- Louis XIII Cognac, owned by the Rémy Cointreau Group, unveiled a two-and-a-half-minute video that celebrates female change-makers in the fields of film, music and fashion, per information shared with Marketing Dive.
- "Believe in Time" draws on inspiration from Mother Earth and features music by Solange Knowles. The fashion featured in the campaign were contributed by Chinese couture designer Guo Pei. Mati Diop, the French-Senegalese director of Cannes Festival's Grand Prix winner "Atlantics," also contributed.
- "Believe in Time" was made with the Fred & Farid Group, marking the brand's sixth collaboration with the creative boutique in seven years, and mixes cutting-edge creative with a women's empowerment theme.
Louis XIII Cognac has a penchant for cutting-edge marketing that highlights the brand's positioning around exclusivity and prestige. "Believe in Time" is in step with this image while spotlighting three influential women just in time for the tail end of Women's History Month.
The video is meant to evoke the feminine nature of Mother Earth and centers on the Earth's oldest tree, Methuselah — which is located in California. Solange Knowles, sister of Beyoncé Knowles-Carter, narrates the brand video, which doesn't focus on the cognac until the very end. Instead, it centers around the evolution of Earth and humanity, starting with the Big Bang and continuing through modern times. Knowles, who represents Mother Earth, is dressed in art designed by Gou. The designs took more than two years to complete, and they use Chinese ancestral techniques for the embroidery. The video ends with the tagline, "Think a century ahead."
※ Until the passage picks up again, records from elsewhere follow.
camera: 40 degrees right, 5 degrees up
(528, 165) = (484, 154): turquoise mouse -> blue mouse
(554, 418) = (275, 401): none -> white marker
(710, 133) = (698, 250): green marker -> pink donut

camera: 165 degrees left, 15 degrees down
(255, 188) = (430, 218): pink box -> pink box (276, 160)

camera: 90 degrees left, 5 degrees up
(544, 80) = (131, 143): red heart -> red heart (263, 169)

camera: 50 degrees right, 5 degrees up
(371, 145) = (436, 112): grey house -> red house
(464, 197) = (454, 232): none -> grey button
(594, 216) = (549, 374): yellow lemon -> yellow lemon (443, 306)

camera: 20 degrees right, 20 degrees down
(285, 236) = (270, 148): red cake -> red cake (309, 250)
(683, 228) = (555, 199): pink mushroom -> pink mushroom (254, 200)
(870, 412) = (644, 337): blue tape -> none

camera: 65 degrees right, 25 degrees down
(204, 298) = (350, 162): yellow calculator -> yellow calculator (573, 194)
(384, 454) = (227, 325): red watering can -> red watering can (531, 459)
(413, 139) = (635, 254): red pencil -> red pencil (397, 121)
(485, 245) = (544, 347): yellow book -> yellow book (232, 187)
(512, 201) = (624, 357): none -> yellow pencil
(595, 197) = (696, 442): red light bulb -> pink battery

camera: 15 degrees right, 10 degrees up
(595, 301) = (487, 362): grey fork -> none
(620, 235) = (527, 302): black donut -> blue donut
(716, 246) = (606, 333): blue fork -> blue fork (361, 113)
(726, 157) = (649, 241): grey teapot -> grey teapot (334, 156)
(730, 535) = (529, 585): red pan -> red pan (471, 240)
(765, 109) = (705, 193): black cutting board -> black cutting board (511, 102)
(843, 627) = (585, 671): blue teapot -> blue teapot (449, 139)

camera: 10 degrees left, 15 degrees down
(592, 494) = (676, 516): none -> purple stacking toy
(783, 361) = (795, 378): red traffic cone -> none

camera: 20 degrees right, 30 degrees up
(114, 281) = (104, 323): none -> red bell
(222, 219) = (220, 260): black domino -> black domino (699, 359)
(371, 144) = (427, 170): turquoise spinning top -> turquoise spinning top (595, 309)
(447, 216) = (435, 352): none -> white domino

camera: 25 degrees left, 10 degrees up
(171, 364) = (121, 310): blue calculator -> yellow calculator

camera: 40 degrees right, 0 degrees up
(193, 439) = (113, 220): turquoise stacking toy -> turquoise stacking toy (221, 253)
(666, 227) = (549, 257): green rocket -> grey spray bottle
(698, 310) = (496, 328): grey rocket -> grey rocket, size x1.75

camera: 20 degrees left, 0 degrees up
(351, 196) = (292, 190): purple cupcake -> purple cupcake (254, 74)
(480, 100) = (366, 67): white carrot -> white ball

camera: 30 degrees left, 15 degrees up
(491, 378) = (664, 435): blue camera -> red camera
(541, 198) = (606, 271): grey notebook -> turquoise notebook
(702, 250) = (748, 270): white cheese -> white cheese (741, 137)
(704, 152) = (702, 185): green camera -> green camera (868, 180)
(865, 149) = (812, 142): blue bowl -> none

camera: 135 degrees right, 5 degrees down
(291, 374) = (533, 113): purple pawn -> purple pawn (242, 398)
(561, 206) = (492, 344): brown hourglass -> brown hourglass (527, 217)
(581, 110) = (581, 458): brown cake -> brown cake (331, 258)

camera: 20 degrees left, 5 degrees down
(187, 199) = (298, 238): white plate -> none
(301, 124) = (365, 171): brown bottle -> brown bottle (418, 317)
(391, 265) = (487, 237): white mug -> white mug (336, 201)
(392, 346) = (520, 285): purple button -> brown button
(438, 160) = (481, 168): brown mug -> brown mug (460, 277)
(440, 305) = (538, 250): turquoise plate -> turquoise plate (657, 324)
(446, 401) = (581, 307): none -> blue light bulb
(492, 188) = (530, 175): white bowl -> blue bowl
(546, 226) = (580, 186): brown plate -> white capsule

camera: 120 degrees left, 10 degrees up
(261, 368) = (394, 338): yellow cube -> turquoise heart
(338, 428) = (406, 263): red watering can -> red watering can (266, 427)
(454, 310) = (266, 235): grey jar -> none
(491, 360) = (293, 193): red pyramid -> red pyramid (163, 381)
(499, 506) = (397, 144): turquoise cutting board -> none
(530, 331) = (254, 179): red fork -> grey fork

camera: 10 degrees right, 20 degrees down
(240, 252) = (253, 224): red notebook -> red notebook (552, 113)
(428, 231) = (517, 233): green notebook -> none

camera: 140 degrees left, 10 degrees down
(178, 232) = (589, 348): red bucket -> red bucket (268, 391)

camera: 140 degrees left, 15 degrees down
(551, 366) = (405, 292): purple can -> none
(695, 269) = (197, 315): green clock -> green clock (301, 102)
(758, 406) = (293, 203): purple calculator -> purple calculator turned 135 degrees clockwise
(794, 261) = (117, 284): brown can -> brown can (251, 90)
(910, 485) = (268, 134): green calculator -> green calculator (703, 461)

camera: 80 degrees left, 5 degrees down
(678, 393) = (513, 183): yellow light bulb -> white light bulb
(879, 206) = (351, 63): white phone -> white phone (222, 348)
"Time and space are really at the foundation of my expressions. I'm a strong believer that the space and time surrounding our work is just as important as the work itself, and world making has been a part of my practice for quite some time now," Knowles said in a press statement. The focus on time could be a nod to how long it takes to produce cognac, which needs to age for a minimum of two years.
While the video never directly mentions Women's History Month, the timing of the female-centric brand content seems to be intentional. Instead of leaning into the annual month-long event, the brand goes for an evergreen approach. The timing makes the company look socially aware, without the effect of "trying too hard" or appearing disingenuous.